Dans le chemin sonore et lumineux du val,
Le torse érigé droit vers la menace ;
— Vertige ! — l’amazone passe ;
Et tour à tour les bonds de son cheval,
S’ouvrant ou se fermant, ramassent
Ou rejettent loin d’eux l’espace.
L’arc, la flèche, l’épieu,
N’importe quoi hérisse et fait sonner sa course ;
L’eau des étangs et les mares des sources
La voient passer, comme un faisceau d’éclairs :
Nœud de muscles, grappes de nerfs,
Galops, crinière, écume et lance au clair.


Des oiselets, pareils à des joyaux,
Volent de hêtre en chêne, et de chêne en bouleau ;
Les troncs luisent, ainsi que des écailles ;
Mille sèves, au ras du sol, travaillent ;
L’ombre est légère et le chemin vermeil
Et les buissons des fleurs et des ramures,
Autant que la guerrière et son armure
Semblent dressés, soudain, en gerbes de soleil.

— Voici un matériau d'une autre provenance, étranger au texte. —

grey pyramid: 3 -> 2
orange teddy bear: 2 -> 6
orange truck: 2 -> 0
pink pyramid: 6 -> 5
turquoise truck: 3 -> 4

Elle est joyeuse et tout son être
Vit de courage et rayonne de foi.

L’homme qui fut, depuis mille et mille ans, le maître
Et l’empereur du monde a laissé choir
Sa force et son pouvoir,
Un soir,
Et de ses mains belles et fières
La guerrière
Les relevant, les tient brandis contre la mort.

Et c’est elle qui, désormais, sera le sort.
Son front règne, ses bras fermes semblent des barres
Où se casse l’assaut des révoltes barbares ;
Son corps est souple et vit ; ses yeux

Brillent dans le tumulte en or de ses cheveux,
Pour se sentir mieux à l’aise dans la victoire,
Elle a brûlé l’un de ses seins
Et la voici surgir de l’horizon lointain,
En conquête, vers la gloire.

Or, près de l’antre où s’assombrit la blanche
Et haute et flamboyante arrogance des branches,
Les poings meurtris au flanc des rochers roux,
Le cœur vaincu et les yeux las et le courroux
Des liens serrant son col, ses seins et son front sombre,
L’humanité sanglante et tragique l’attend.

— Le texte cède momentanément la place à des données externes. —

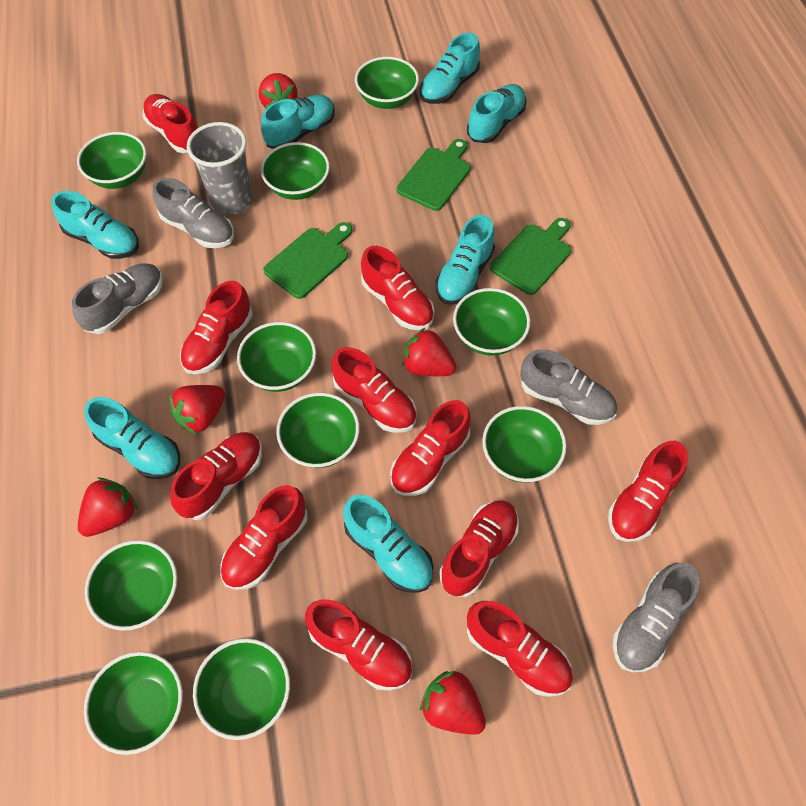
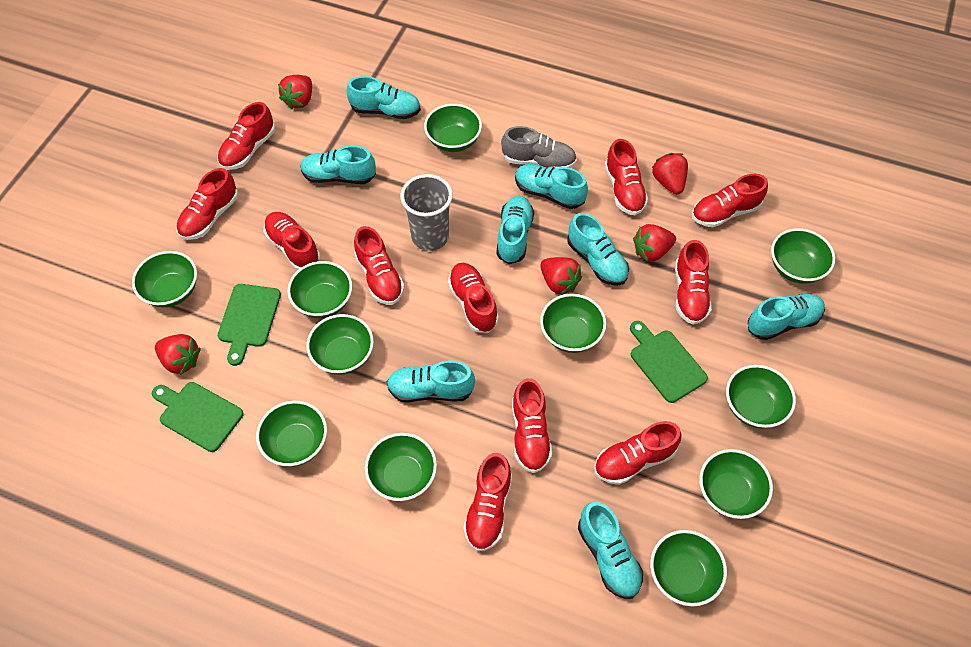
green bowl: 10 -> 11
grey shoe: 4 -> 1
turquoise shoe: 7 -> 8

L’antre est profond, mais s’éclaire pourtant
Du vieux dragon couché, comme un éclair, dans l’ombre.

Et la guerrière se souvient
Du reptile qu’il faut tuer sans cesse
Et qui renaît et qui revient
Et dont les têtes d’or et les gueules redressent,
Comme une vigne en sang, la floraison
Violente de leurs poisons.


Elle arrive. Sitôt il érige sa force,
Tel un arbre dont la râpeuse écorce,
— Dartres, langues, suçoirs et dents —
Empeste, au loin, les soirs ardents
Et tord, vers le soleil, sa multiple épouvante.
Du sang, du fiel, du feu jaillit, soudain, dans l’air ;
Un remuement d’anneaux glauques et verts
Bande son corps dont la lèpre paraît vivante
Et lui fait une armure avec sa puanteur.
Il apparaît dardé dans toute sa hauteur
Et la Vierge qui lutte et rage se dévoue,
Ne frappe, qu’au hasard, un monument de boue.

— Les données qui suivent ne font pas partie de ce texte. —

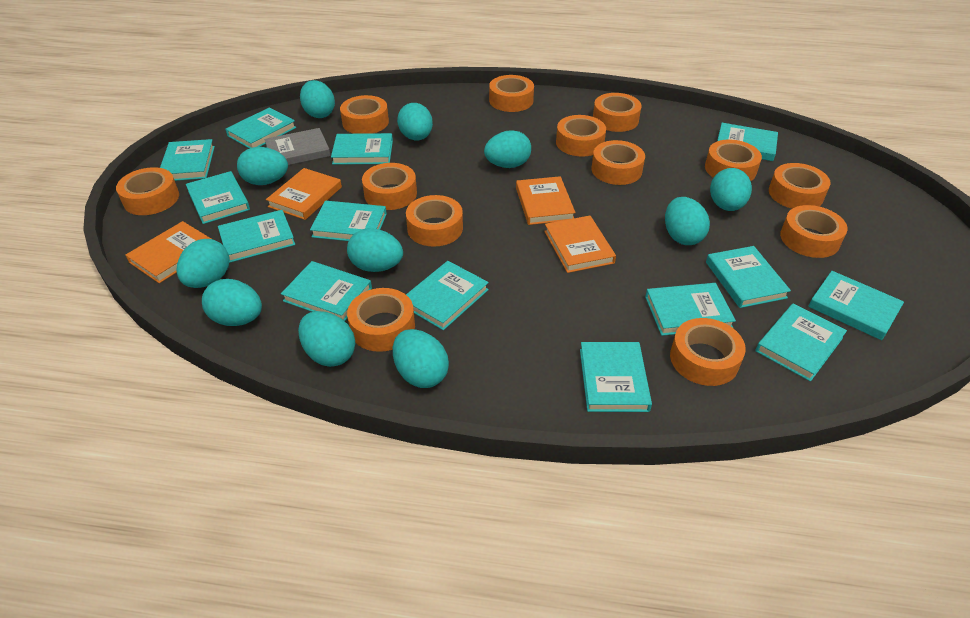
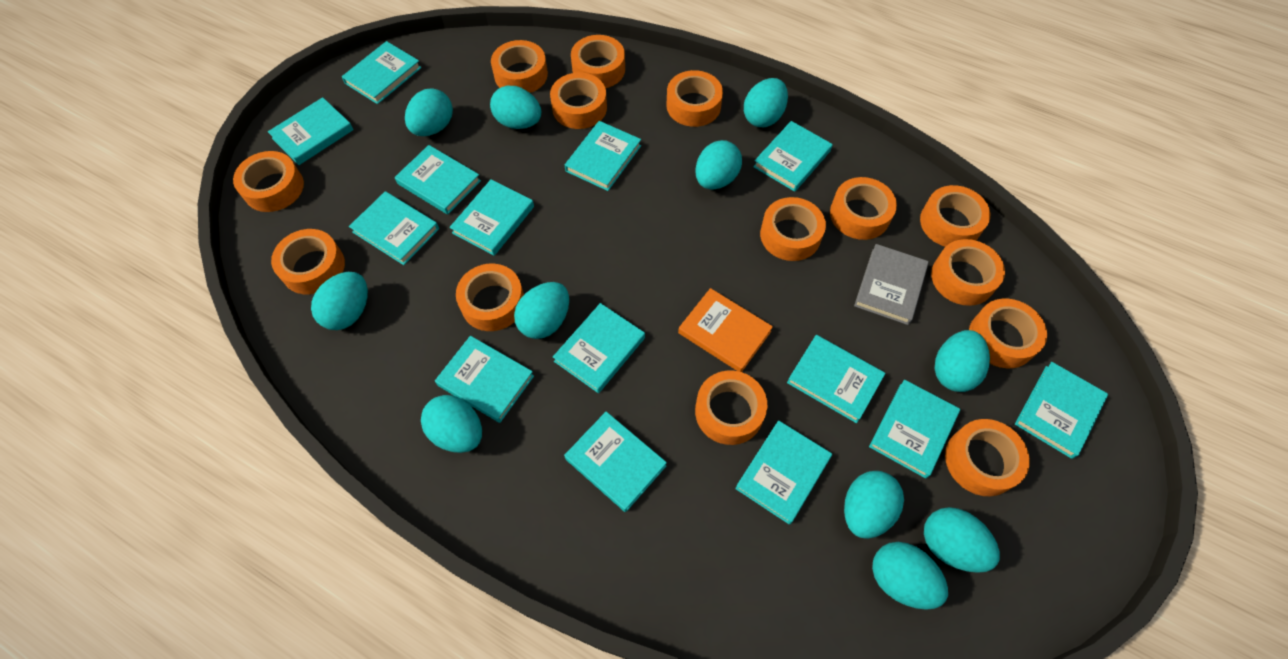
orange book: 4 -> 1
orange tape: 13 -> 14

Et l’on entend vers l’infini, les cris
De l’éternelle humanité monter
Et tous les bruits du soir se lamenter,
Comme si l’ombre et l’étendue
Répondaient, sourdement, à la plainte entendue.

Le monstre est suspendu et s’écroule, soudain…
Sans un brusque sursaut de son cheval, la main
De la guerrière et ses armes étaient broyées ;
Elle aperçoit la mort géante et déployée,
La peur est dans sa chair, mais son cœur n’en veut pas,

La fièvre emplit ses yeux et la fureur son bras
Et vers la bête immensément qui se relève,
Elle bondit, avec la rage dans son glaive.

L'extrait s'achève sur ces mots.